AlphaGo Zero learns a complicated game without any human help

23 Oct 2017

DeepMind’s AlphaGo Zero can now beat the best Go players without any training or help from human players. This AI program is on top of its game. (Photo from DeepMind)

Google’s AlphaGo turned heads last years when the DeepMind AI beat Go world champion Ke Jie making it the world’s best Go player. It previously beat two of Game’s biggest champions in under a year. Now, the AI is more advanced with its latest iteration, AlphaGo Zero. So, what makes this version different from its predecessors? It can now defeat the best Go players without any help from humans.

Previous versions of AlphaGo learned how to play the game by training on thousands of games played by champions. Once it learned the game, the program played against different versions of itself to help it learn from its mistakes and figure out what needs to win the game. AlphaGo Zero learned how to play the game by playing itself millions of times over. It learned the best method of winning the game through reinforcement learning – if it made a good move, it would be rewarded. If it made a bad move, it got closer to losing.

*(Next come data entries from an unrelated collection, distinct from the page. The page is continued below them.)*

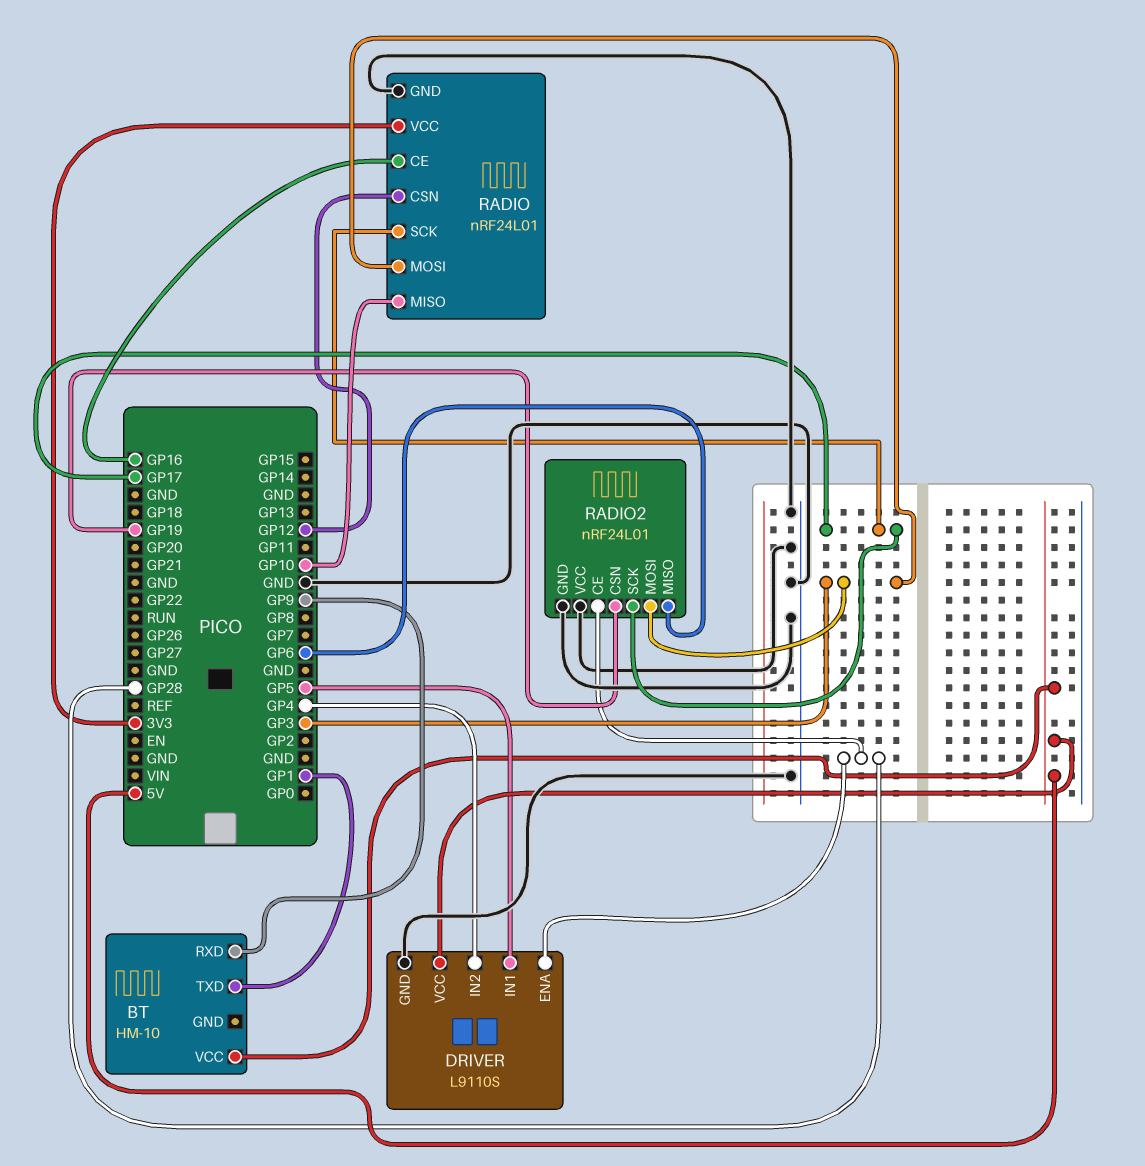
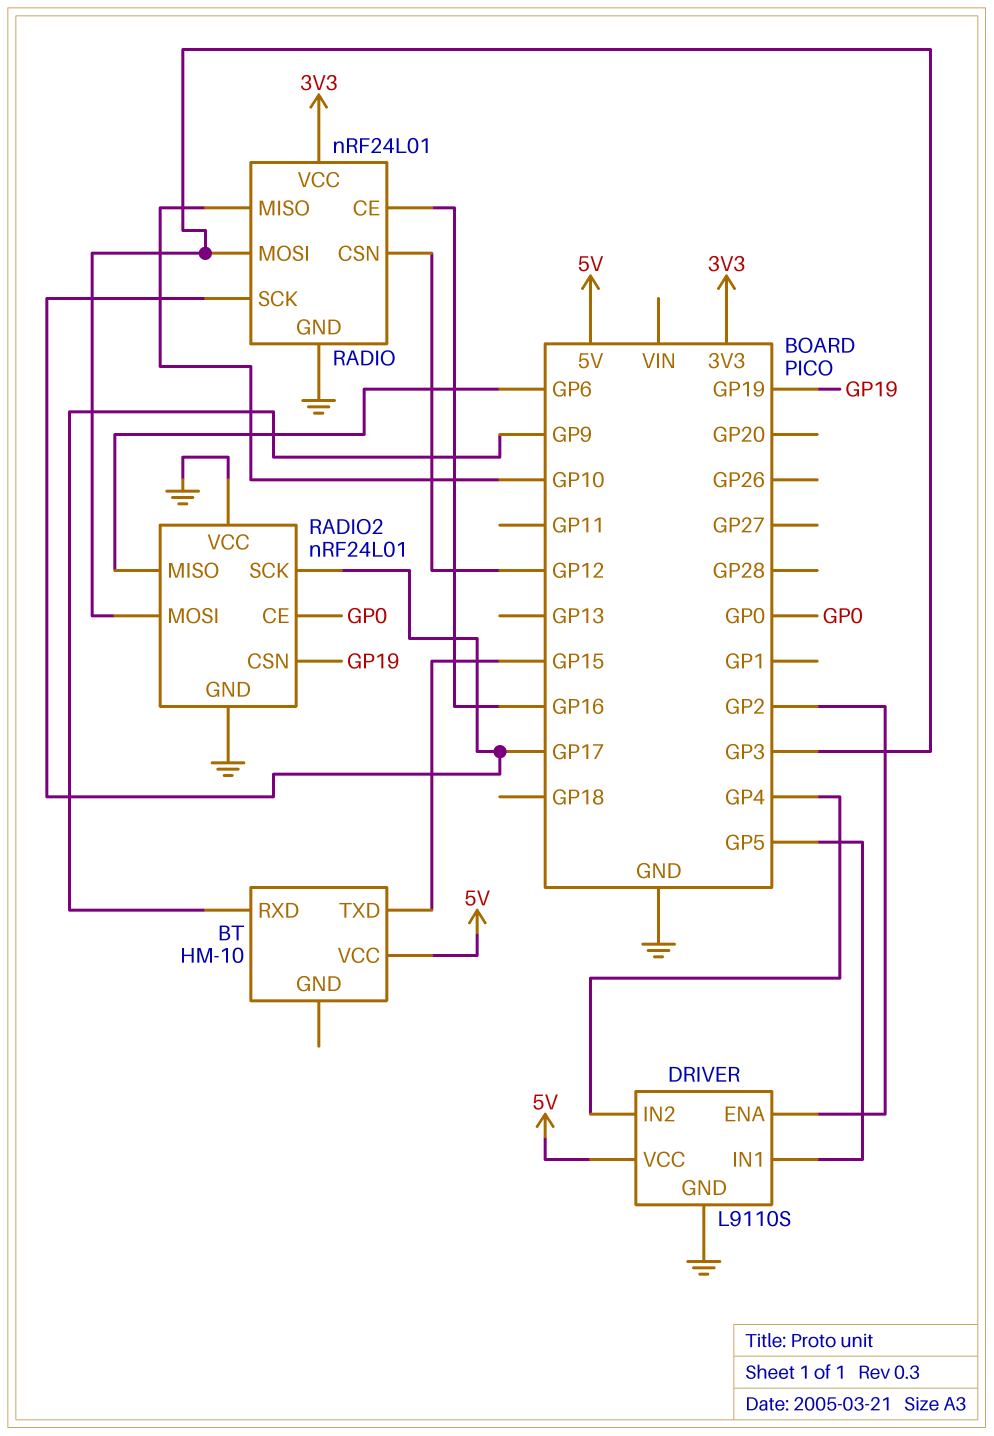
BT pin TXD: GP1 -> GP15
DRIVER pin ENA: GP28 -> GP2
RADIO2 pin CE: GP28 -> GP0

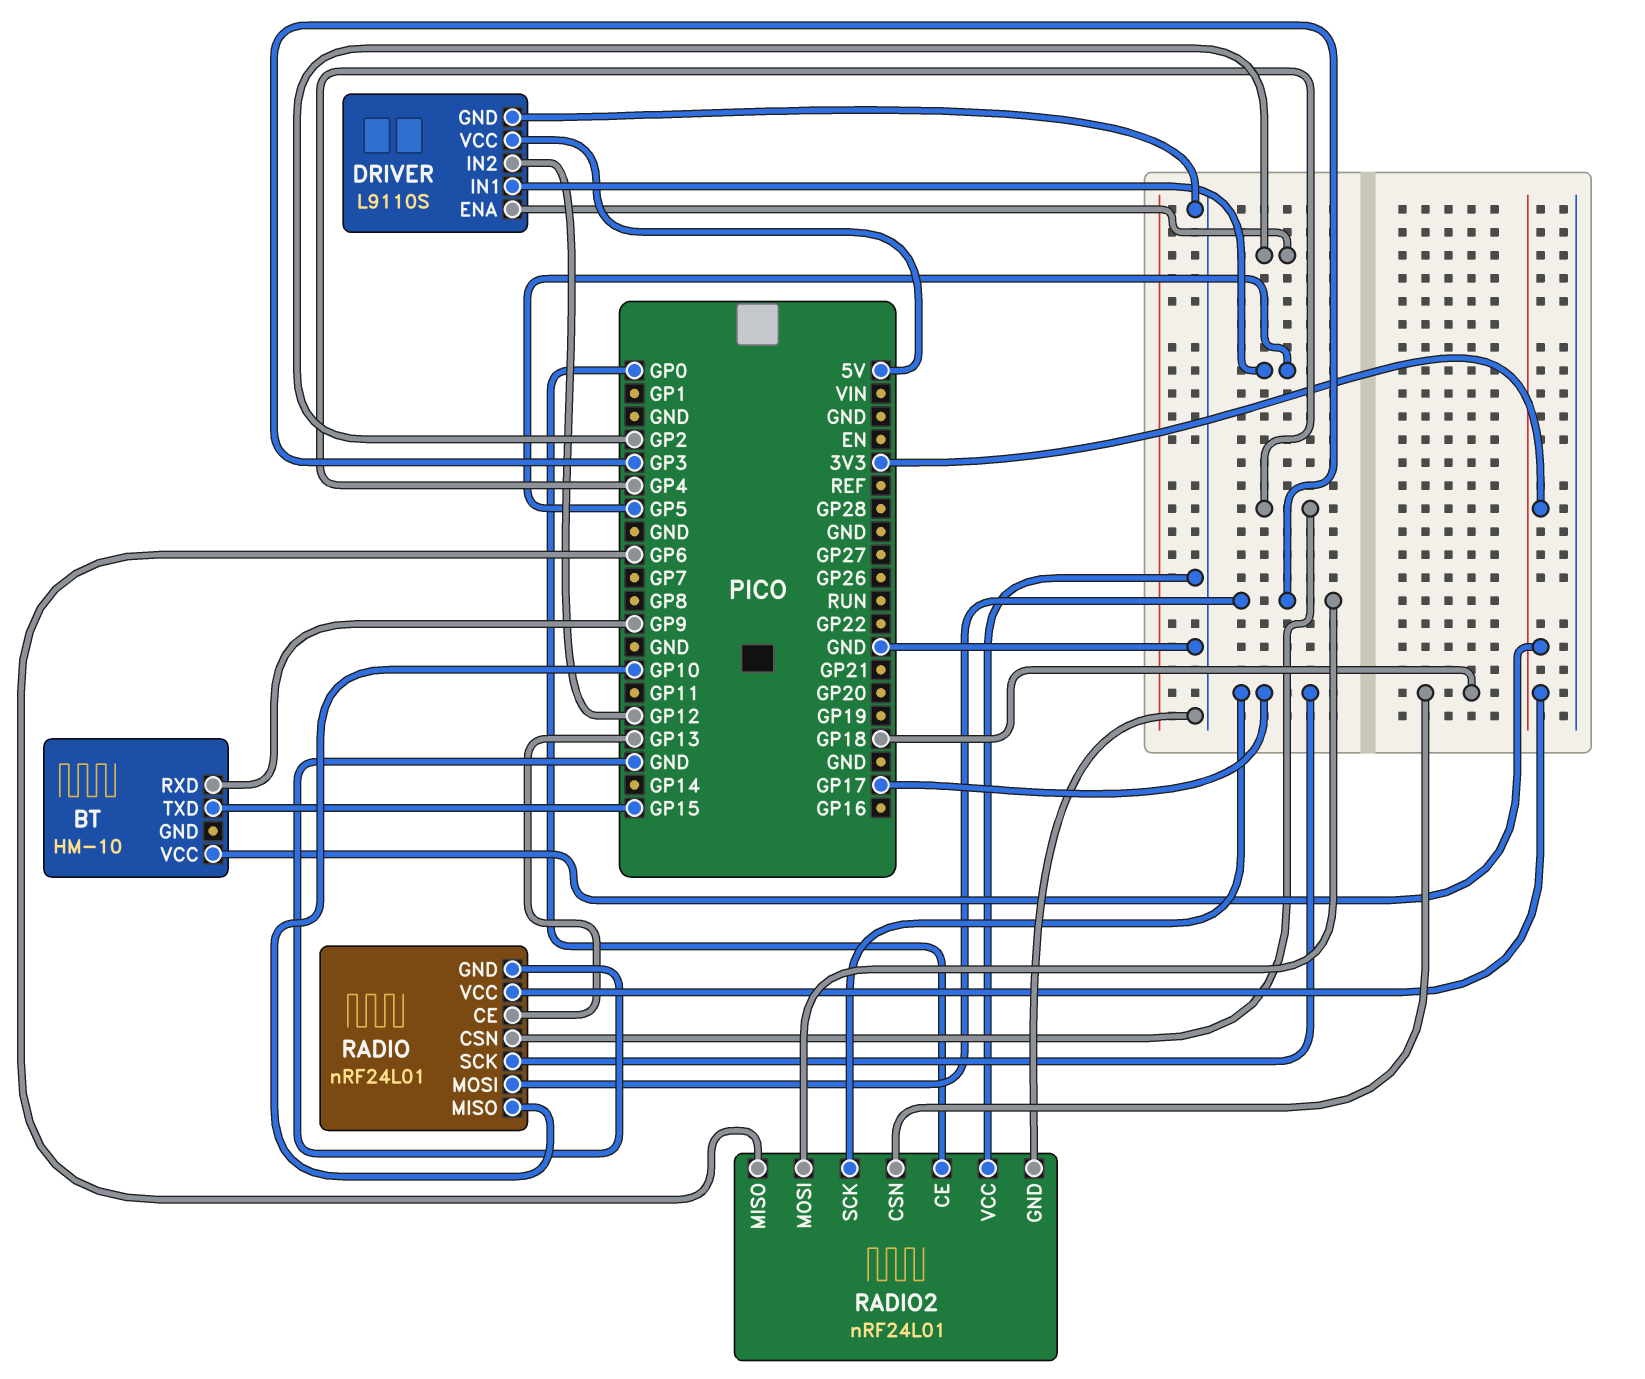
BT pin VCC: 5V -> 3V3
DRIVER pin IN2: GP4 -> GP12
RADIO pin CE: GP16 -> GP13
RADIO pin CSN: GP12 -> GP4
RADIO2 pin CSN: GP19 -> GP18

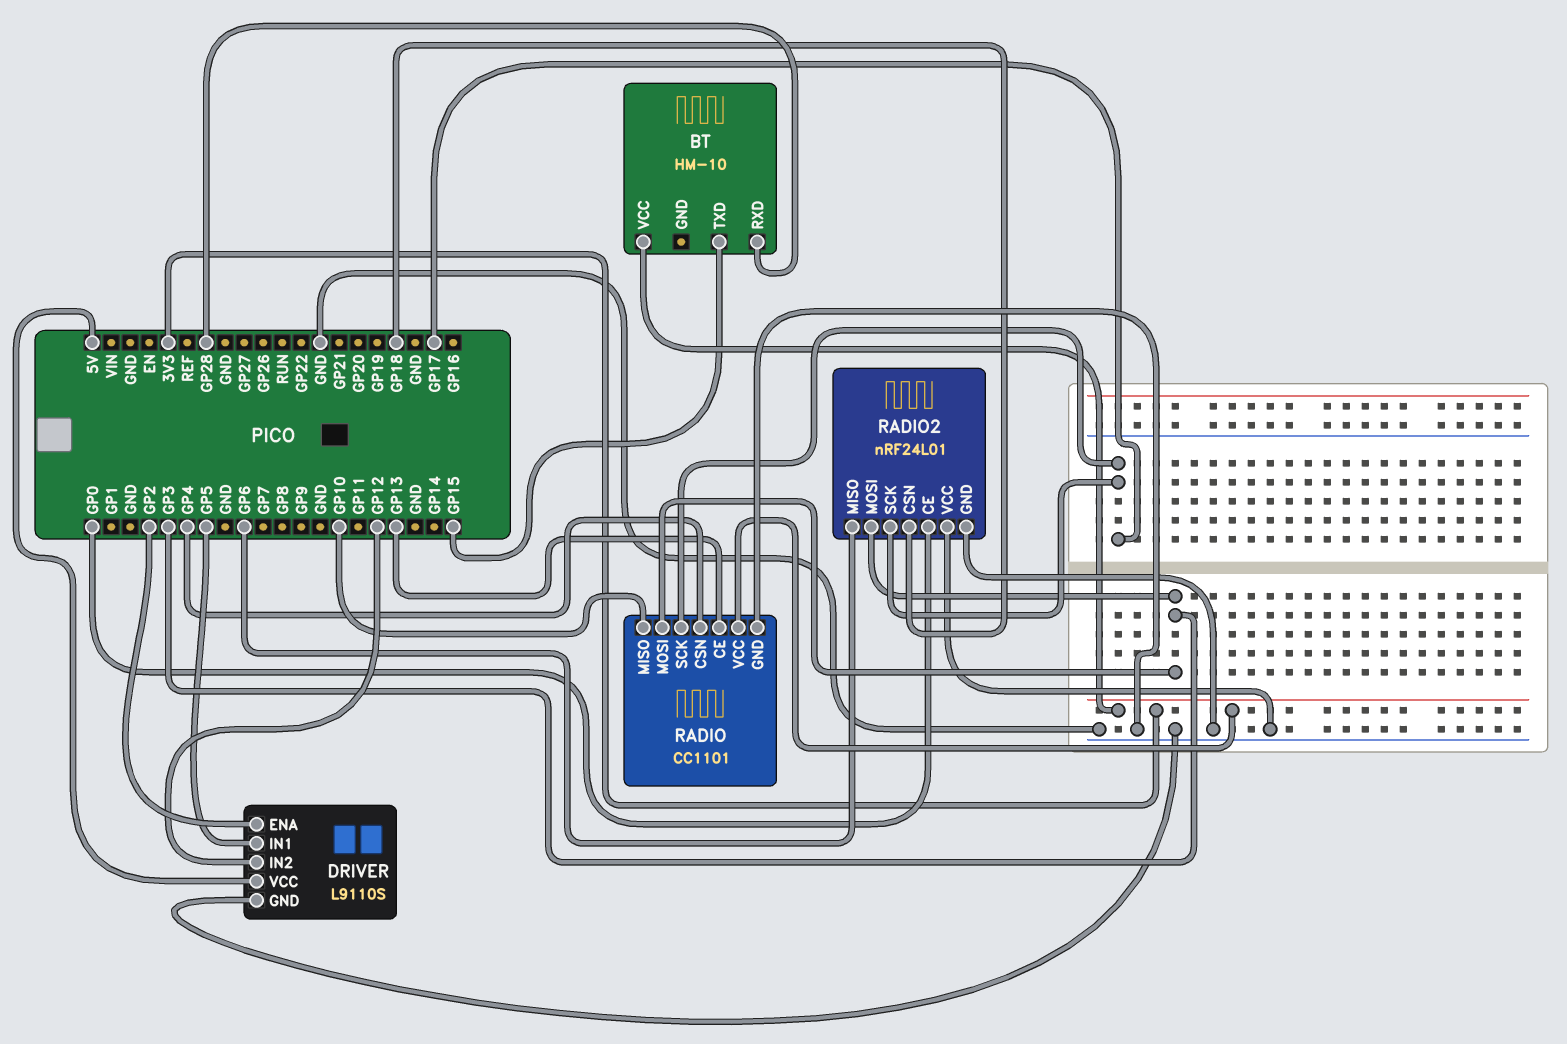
BT pin RXD: GP9 -> GP28
RADIO: nRF24L01 -> CC1101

After playing roughly five million games against itself, the updated AI program could defeat human players and the original AlphaGo. After 40 days, it even reigned supreme over AlphaGo Master. The program depends on a group of software neurons that are connected together to form an artificial neural network. During each turn, the network examines the positions of the pieces on the Go board and determines the moves that might be made next and the chances of them leading to a win. The network updates itself after every game to make itself stronger for the next match.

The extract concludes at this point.